What happened

Shares of cybersecurity company CrowdStrike Holdings (CRWD 2.03%), database provider MongoDB (MDB 4.83%), and software observability company Datadog (DDOG 4.95%) were up more than the market today -- up 4.2%, 6.2%, and 9%, respectively, as of 12:15 p.m. ET.

There wasn't any material news out of these companies today, but many investors may be thinking these high-growth stocks have bottomed. Commodity prices and long-term bond yields are falling today, which is a telltale sign of an economic downturn. However, growth stocks began selling off before other cyclical stocks, and their recurring revenue and secular growth prospects may make them more attractive in a downturn. That means these types of growth stocks could bottom before the market -- although that's a big if.

Additionally, another best-in-class enterprise software stock caught a big upgrade today, perhaps boosting enthusiasm for the software-as-a-service sector.

So what

On Thursday, oil prices fell again, continuing a trend from over the past week; meanwhile, long-term bond yields as denoted by the 10-year Treasury bond yield also fell again, to 3.04% as of this writing. That's significantly below the high of 3.48% hit just 10 days ago.

These declines could be signs of an upcoming recession, which may confuse some investors as to why some stocks are rallying. The irony is that for high-growth software stocks riding long-term secular tailwinds, their value may be more determined by long-term interest rates than the near-term economic picture. This is because, while growth may be lower than normal in a recession, these stocks will still grow in all likelihood during a downturn, when more economically sensitive stocks will see significant declines in earnings.

So, regardless of whether we have a recession in the next year, most of the value in these growth stocks is based on profits far out in the future, maybe 10 years, once the downturn is over. Meanwhile, lower long-term rates mean a lower discount rate on those future earnings, and therefore a higher intrinsic value.

Also helping matters today was a big analyst upgrade for data lake software peer Snowflake (SNOW 3.69%) from J.P. Morgan analyst Mark Murphy. The analyst conducted a survey of major CIOs on what services they were going to buy more of this year, and Snowflake came in first. "Snowflake enjoys excellent standing among customers as evident in our customer interviews...and recently laid out a clear long-term vision at its Investor Day in Las Vegas toward cementing its position as a critical emerging platform layer of the enterprise software stack," Murphy wrote. Of note, CrowdStrike also scored highly in that survey.

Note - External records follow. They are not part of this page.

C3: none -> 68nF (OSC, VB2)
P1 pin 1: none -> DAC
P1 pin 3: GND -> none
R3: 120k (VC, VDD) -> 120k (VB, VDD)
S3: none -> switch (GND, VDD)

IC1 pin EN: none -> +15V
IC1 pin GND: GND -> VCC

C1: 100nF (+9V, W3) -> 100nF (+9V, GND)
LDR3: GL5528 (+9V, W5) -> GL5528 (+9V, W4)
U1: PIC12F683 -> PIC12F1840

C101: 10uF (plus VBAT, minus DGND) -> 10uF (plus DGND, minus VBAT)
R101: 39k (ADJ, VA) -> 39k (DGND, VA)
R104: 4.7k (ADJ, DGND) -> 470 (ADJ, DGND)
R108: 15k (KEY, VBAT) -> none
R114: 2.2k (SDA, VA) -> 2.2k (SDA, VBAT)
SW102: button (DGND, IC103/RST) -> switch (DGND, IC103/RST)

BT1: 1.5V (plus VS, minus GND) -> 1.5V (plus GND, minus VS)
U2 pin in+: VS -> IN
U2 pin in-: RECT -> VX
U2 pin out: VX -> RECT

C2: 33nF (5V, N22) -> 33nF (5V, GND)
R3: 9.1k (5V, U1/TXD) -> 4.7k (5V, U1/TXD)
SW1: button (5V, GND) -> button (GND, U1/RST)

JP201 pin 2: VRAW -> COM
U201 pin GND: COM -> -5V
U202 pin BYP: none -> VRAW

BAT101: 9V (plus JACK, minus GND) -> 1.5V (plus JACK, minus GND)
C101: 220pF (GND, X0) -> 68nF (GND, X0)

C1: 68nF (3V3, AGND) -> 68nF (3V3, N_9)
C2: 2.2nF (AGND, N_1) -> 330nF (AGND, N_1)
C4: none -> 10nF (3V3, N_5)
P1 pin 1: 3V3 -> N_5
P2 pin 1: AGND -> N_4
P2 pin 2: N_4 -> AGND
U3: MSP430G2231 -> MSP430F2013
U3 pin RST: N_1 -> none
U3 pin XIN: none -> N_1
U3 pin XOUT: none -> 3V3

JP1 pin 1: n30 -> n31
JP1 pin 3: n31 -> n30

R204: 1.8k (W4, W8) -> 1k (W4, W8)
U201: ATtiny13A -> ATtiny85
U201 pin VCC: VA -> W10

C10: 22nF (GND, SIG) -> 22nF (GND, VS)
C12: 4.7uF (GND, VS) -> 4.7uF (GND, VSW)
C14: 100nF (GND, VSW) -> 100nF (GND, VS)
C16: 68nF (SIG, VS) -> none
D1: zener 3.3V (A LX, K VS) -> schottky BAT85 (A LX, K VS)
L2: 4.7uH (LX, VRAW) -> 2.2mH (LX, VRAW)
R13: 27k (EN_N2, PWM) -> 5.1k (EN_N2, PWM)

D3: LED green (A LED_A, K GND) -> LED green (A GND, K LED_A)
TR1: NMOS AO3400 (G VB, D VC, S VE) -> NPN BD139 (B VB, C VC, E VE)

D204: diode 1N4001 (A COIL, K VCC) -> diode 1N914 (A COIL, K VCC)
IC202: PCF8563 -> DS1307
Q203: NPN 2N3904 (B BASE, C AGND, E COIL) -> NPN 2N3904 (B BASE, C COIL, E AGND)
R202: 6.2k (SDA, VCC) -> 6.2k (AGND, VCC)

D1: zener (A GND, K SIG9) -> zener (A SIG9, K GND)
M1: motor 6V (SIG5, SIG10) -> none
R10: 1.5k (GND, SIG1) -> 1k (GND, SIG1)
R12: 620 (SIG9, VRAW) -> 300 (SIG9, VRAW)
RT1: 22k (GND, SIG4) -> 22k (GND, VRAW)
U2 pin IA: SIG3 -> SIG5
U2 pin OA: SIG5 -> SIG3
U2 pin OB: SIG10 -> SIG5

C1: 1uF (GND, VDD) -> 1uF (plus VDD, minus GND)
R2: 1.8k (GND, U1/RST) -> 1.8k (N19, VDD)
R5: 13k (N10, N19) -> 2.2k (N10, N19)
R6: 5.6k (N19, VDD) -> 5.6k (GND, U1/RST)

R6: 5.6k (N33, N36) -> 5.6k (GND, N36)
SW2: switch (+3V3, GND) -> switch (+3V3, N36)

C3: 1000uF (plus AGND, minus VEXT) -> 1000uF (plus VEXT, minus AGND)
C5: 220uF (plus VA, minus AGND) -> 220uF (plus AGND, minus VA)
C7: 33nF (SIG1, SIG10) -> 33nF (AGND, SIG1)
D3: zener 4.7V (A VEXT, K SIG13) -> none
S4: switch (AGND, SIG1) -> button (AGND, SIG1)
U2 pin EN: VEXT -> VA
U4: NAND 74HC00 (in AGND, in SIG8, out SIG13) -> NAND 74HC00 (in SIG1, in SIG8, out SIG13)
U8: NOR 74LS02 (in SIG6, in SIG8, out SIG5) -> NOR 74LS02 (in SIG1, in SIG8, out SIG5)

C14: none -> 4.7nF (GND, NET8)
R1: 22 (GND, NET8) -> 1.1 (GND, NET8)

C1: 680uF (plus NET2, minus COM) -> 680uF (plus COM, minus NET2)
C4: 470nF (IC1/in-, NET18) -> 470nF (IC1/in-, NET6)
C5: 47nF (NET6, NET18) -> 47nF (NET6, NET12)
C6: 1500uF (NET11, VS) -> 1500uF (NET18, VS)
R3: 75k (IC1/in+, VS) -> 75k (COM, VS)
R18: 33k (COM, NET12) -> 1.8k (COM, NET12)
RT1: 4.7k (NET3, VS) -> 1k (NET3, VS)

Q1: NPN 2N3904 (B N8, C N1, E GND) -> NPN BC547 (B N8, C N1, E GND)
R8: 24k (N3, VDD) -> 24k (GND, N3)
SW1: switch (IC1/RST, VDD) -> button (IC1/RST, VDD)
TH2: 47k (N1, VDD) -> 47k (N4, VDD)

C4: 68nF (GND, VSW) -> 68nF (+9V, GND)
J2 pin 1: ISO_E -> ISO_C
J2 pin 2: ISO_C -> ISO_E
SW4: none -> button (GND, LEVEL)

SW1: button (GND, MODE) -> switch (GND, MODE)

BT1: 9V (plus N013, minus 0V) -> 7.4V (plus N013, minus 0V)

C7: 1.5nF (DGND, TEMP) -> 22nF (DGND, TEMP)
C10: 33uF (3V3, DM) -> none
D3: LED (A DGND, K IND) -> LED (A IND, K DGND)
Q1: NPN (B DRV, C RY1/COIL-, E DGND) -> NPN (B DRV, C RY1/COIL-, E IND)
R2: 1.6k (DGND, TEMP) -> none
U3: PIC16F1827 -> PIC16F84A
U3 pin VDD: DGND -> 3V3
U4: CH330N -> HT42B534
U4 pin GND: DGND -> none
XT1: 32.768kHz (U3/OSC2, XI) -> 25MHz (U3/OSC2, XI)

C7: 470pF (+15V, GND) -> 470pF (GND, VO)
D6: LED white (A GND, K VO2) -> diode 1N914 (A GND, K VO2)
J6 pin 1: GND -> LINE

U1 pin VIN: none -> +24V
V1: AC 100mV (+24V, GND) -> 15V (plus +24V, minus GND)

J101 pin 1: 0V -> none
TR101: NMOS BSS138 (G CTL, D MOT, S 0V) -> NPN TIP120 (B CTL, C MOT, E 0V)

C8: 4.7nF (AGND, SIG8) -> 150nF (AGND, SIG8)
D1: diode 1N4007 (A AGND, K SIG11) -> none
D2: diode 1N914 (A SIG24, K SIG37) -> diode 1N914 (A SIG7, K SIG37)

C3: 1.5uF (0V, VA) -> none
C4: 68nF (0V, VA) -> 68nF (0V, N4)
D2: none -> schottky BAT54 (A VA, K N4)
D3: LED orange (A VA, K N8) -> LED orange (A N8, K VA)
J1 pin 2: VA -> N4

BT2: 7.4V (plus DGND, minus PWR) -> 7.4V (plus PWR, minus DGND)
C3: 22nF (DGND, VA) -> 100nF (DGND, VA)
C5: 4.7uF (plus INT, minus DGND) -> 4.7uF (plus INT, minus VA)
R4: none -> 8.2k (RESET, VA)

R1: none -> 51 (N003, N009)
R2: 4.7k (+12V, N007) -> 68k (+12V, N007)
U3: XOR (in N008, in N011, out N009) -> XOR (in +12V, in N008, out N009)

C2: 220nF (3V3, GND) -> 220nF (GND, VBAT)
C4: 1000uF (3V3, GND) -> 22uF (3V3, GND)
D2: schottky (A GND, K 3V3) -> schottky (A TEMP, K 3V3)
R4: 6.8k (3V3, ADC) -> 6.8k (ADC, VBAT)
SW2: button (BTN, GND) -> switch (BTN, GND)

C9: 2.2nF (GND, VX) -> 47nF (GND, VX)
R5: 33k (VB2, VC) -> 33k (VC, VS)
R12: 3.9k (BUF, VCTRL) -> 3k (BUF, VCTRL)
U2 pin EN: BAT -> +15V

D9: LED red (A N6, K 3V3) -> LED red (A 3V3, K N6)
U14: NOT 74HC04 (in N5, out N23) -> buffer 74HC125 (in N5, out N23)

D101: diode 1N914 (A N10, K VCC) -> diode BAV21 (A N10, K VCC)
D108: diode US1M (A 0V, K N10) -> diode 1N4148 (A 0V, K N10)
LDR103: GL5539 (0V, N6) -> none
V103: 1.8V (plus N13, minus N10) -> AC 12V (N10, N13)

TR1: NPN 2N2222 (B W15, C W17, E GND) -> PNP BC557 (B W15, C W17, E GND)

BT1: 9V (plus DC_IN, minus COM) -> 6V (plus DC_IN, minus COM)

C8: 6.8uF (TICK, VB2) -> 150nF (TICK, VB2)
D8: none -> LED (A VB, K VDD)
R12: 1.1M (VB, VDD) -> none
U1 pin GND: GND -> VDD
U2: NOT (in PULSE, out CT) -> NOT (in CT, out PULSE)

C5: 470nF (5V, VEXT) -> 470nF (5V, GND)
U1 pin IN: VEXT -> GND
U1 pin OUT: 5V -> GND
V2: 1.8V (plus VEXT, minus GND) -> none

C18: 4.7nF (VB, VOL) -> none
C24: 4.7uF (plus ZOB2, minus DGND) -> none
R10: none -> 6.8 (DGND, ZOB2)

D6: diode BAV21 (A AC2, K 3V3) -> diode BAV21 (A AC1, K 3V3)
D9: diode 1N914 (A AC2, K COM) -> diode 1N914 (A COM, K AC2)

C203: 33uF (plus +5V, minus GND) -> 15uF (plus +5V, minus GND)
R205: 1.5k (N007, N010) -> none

The positive notes on Snowflake likely helped these stocks because each appears to be a disruptive leader in its respective software niches, as Snowflake is. CrowdStrike appears to be the preferred new vendor for cloud-based cybersecurity, MongoDB appears to be disrupting the large database market, and Datadog is growing the fastest out of these new cloud-based observability solution providers.

Now what

Given their highly competitive products that are mission critical to any digital enterprise, regardless of the near-term economic numbers, these stocks should grow through the next year and beyond.

The big question on these three stocks comes down to valuation. Datadog still trades at 26 times sales, CrowdStrike still trades at 24 times sales, and MongoDB trades at 19 times sales. These valuations are well below where they were last November, but still very high by any measure.

The near-term outlook for these three stocks will unfortunately likely be determined by long-term rates and inflation, not fundamentals. If you think long-term rates have peaked, then they may be buys here. However, if long-term rates and inflation stay higher than in the pre-pandemic and pandemic era, there could be more downside ahead. Right now, these stocks are only appropriate for growth investors with a very long time horizon, and not for older investors near retirement. These are exciting companies for sure, but their valuations still make them risky, even after today's positive action.